"Would you have your husband constantly at your feet? keep him at
some distance from your person. You will long maintain the
authority of love, if you know but how to render your favours rare
and valuable. It is thus you may employ even the arts of coquetry
in the service of virtue, and those of love in that of reason."
I shall close my extracts with a just description of a comfortable
couple. "And yet you must not imagine, that even such management
will always suffice. Whatever precaution be taken, enjoyment will,
by degrees, take off the edge of passion. But when love hath
lasted as long as possible, a pleasing habitude supplies its place,
and the attachment of a mutual confidence succeeds to the
transports of passion. Children often form a more agreeable and
permanent connexion between married people than even love itself.

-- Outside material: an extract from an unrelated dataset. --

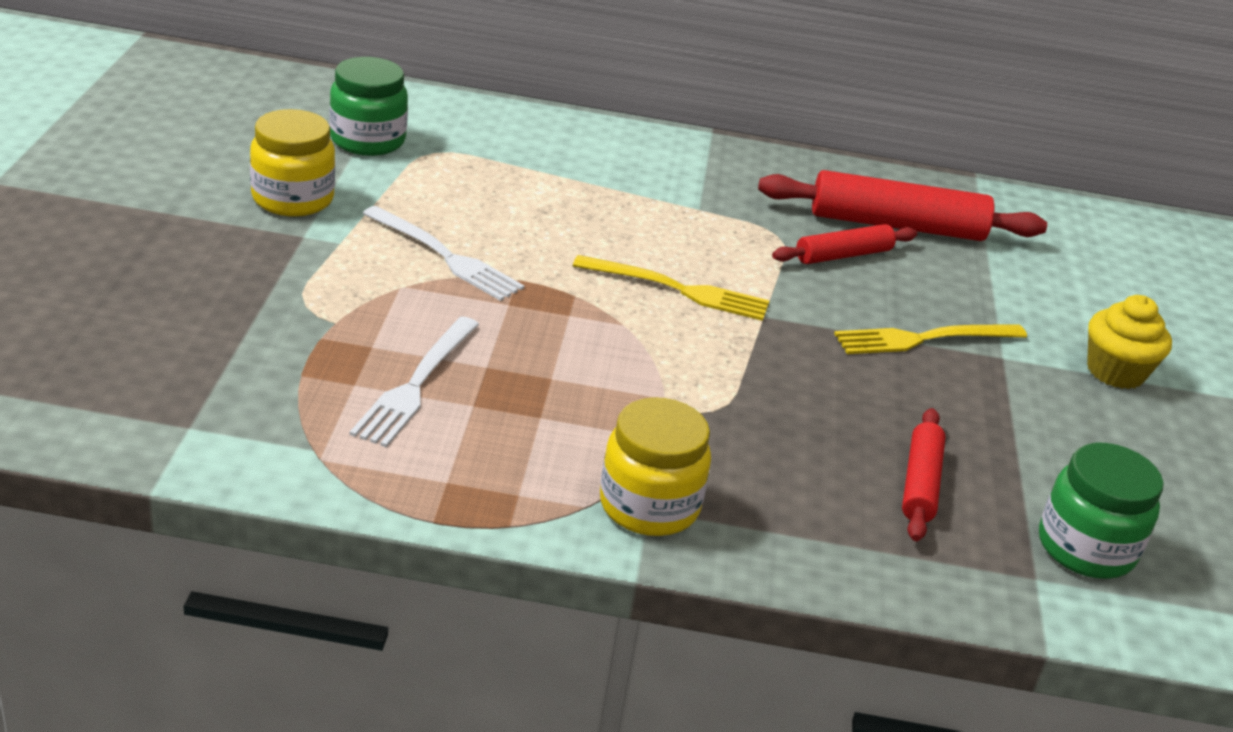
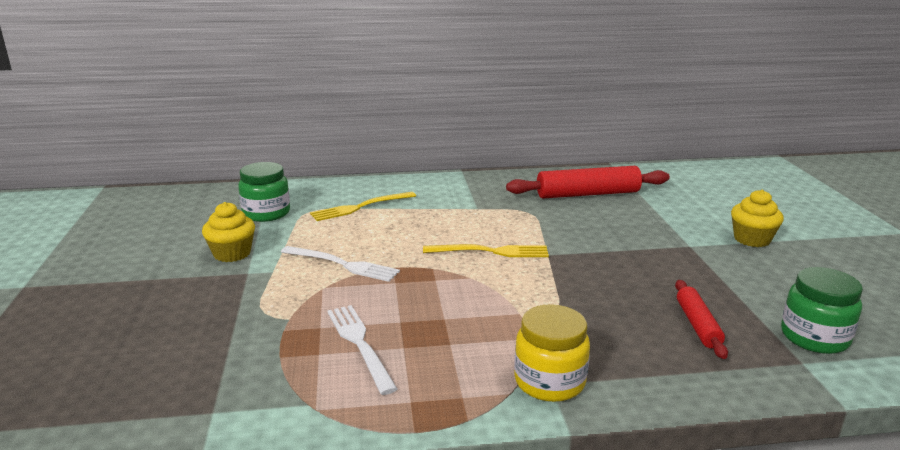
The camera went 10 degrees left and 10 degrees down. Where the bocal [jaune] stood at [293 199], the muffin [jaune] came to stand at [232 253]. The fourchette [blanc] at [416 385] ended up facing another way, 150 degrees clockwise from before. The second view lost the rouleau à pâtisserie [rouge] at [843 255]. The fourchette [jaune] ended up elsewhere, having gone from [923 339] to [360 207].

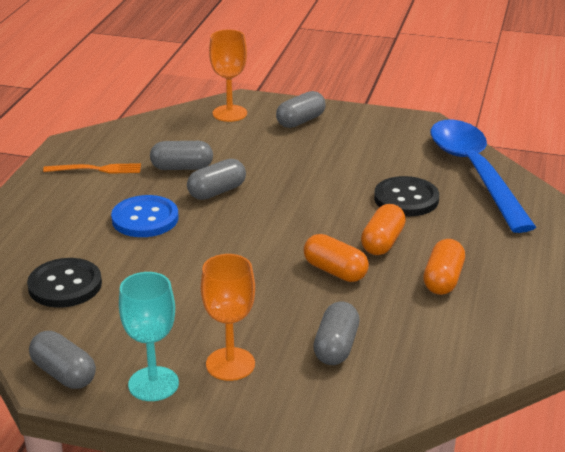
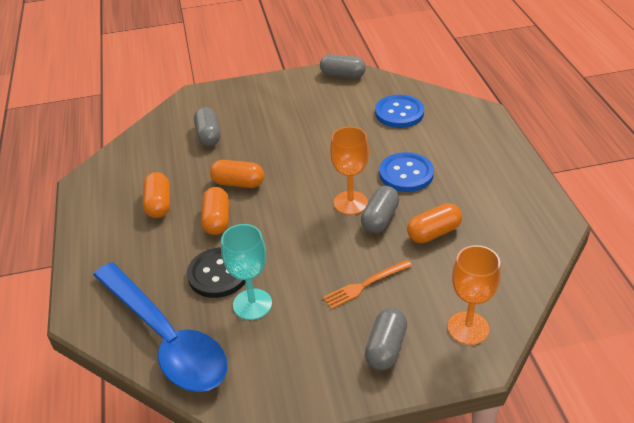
The camera went 155 degrees right and 10 degrees up. What was the bouton [noir] at [65 285] turned into the bouton [bleu] at [399 113]. The fourchette [orange] ended up elsewhere, having gone from [96 169] to [365 284]. The verre à pied [turquoise] ended up elsewhere, having gone from [153 384] to [252 304]. What was the gélule [gris] at [182 167] turned into the gélule [orange] at [433 233]. The verre à pied [orange] ended up elsewhere, having gone from [230 364] to [350 203].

When you cease to be the mistress of Emilius, you will continue to
be his wife and friend; you will be the mother of his children."
(Rousseau's Emilius.)
Children, he truly observes, form a much more permanent connexion
between married people than love. Beauty he declares will not be
valued, or even seen, after a couple have lived six months
together; artificial graces and coquetry will likewise pall on the
senses: why then does he say, that a girl should be educated for
her husband with the same care as for an eastern haram?
I now appeal from the reveries of fancy and refined licentiousness
to the good sense of mankind, whether, if the object of education
be to prepare women to become chaste wives and sensible mothers,
the method so plausibly recommended in the foregoing sketch, be the
one best calculated to produce those ends? Will it be allowed that
the surest way to make a wife chaste, is to teach her to practise
the wanton arts of a mistress, termed virtuous coquetry by the
sensualist who can no longer relish the artless charms of
sincerity, or taste the pleasure arising from a tender intimacy,
when confidence is unchecked by suspicion, and rendered interesting
by sense?
The man who can be contented to live with a pretty useful companion
without a mind, has lost in voluptuous gratifications a taste for
more refined enjoyments; he has never felt the calm satisfaction
that refreshes the parched heart, like the silent dew of heaven--of
being beloved by one who could understand him.